POETA HERMES FONTES
HERMES FONTES
Nelson Marzullo Tangerini
Era costume o professor Nestor Tangerini e o Dr. Maurício Marzullo, seu cunhado, trocarem correspondência e enviarem sonetos um para o outro.
Infelizmente, toda a correspondência entre os dois poetas acabou se perdendo em 1966, quando um forte temporal castigou toda a cidade do Rio de Janeiro: a maior catástrofe na história da Cidade Maravilhosa.
Tínhamos um quarto nos fundos de nossa casa, no quintal, onde guardávamos toda a obra de nosso pai. A chuva, que parecia ser interminável; um dilúvio, portanto, invadiu este quarto e transformou muitos papéis de Nestor Tangerini em verdadeiro lamaçal.
Dizia Dinah Marzullo Tangerini, minha mãe, que “muita coisa se perdeu naquele temporal.” Perdemos esquetes, crônicas, sonetos, trovas, partituras, cartas e caricaturas.
O cronista que vos escreve tinha 9 anos, nessa época.

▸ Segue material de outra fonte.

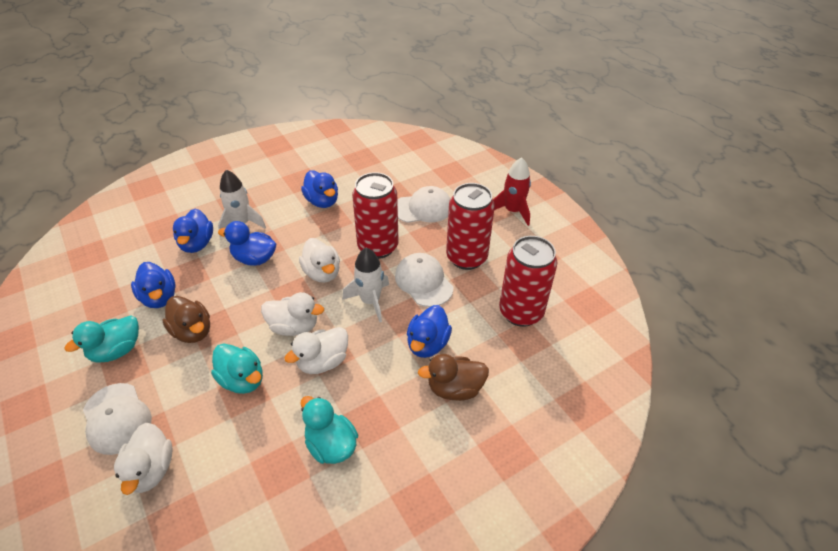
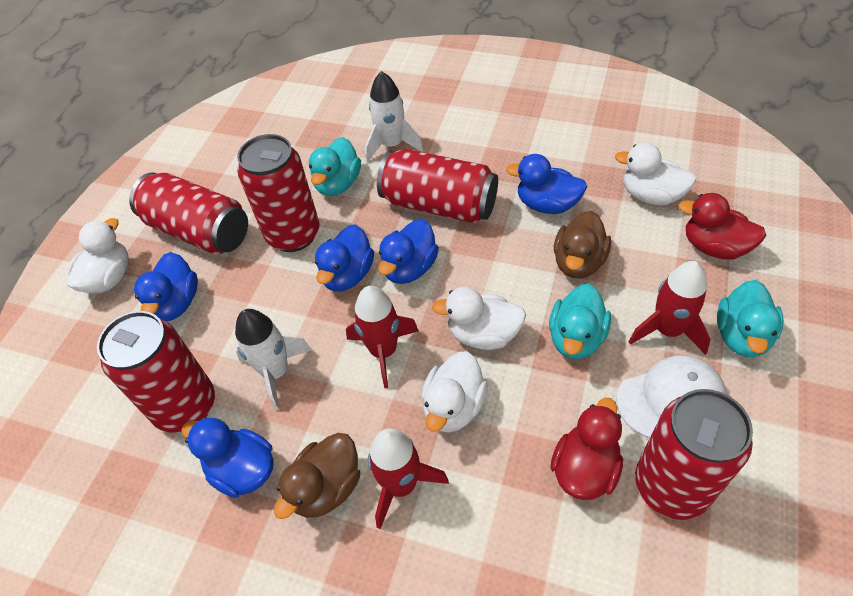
red can: 3 -> 5
red duck: 0 -> 2
red rocket: 1 -> 3
white cap: 3 -> 1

Estava na casa de meus tios, Maurício Marzullo e Netinha, num momento muito difícil: Nestor Tangerini se despedia de nós. Morreria no dia 30 de janeiro de 1966, após longa batalha contra o câncer.
Era difícil, portanto, nos dividir entre Nestor Tangerini e sua obra. Não tínhamos cabeça para tal. Estávamos exaustos e muito abalados.
Mais tarde, em 1999, remexendo o que sobrou, para elaborar o meu livro Perfil quase perdido – Uma biografia para Nestor Tangerini, consegui salvar uma das cartas de Tangerini a Marzullo; uma delas, fazendo observações sobre o soneto Amor Perfeito, do poeta sergipano Hermes Fontes:
“Maurício:
Belo soneto de Hermes Fontes, no qual, como em outros trabalhos seus, se vê o grande artista que foi do verso.
Não abusara o poeta do indefinido e não houvesse repetido a expressão tal qual, seu Amor-Perfeito seria um amor, perfeito?
Eis como entendo devê-lo-ia ter escrito:
O amor perfeito, flor modesta e original,
Miniatura em cetim, de volátil painel,
É, comparando bem, ou comparando mal,
Um pedacinho da alma irial de Rafael.
Para os que amam, o amor perfeito é a flor ideal
Um beijo de veludo embebido de mel...
Simples modo de ver: outros o acham tal qual
Bela e fina medalha exposta em cópia fiel.
Dentro em nós há um amor perfeito de ouro e anil,
Com bordados de luar e esmalte de arrebol,
Sob o pólen de luz do céu primaveril...
Põe-no triste a Saudade; o Amor põe-no taful:
E ele refulge em nosso espírito de escol,
Bem qual, no seu dossel de abril, o sol no azul”.
Para que o leitor leia o texto como fora escrito, inicialmente, publicamos o belo soneto parnasiano de Hermes Fontes:
“AMOR-PERFEITO
O “amor-perfeito”, flor modesta e original,
miniatura em cetim de um volátil painel,
é, comparando bem, ou comparando mal,
um pedacinho da alma irial de Rafael.
Para os que amam, o “amor-perfeito” é a flor ideal
um beijo de veludo embebido de mel...
Simples modo de ver: outros o acham tal qual
uma fina medalha exposta em cópia fiel.
Dentro em nós há um “amor-perfeito” de ouro e anil,
com bordados de luar e esmaltes de arrebol,
sob o pólen de luz de um céu primaveril...
Põe-no triste a Saudade; o Amor põe-no taful:
e ele refulge, em nosso espírito de escol,
tal qual, no seu dossel de abril, o sol no azul...”
Hermes Floro Bartolomeu Martins de Araújo Fontes, Bacharel em Direito, poeta e compositor, nasceu a 28 de agosto de 1888, em Boquim, Sergipe, e faleceu a 25 de dezembro de 1930, no Rio de Janeiro.
Nelson Marzullo Tangerini, 52 anos, é escritor, compositor, jornalista, fotógrafo de professor de Língua Portuguesa e Literatura. É membro do Clube dos Escritores Piracicaba, onde ocupa a Cadeira 073 Nestor Tangerini.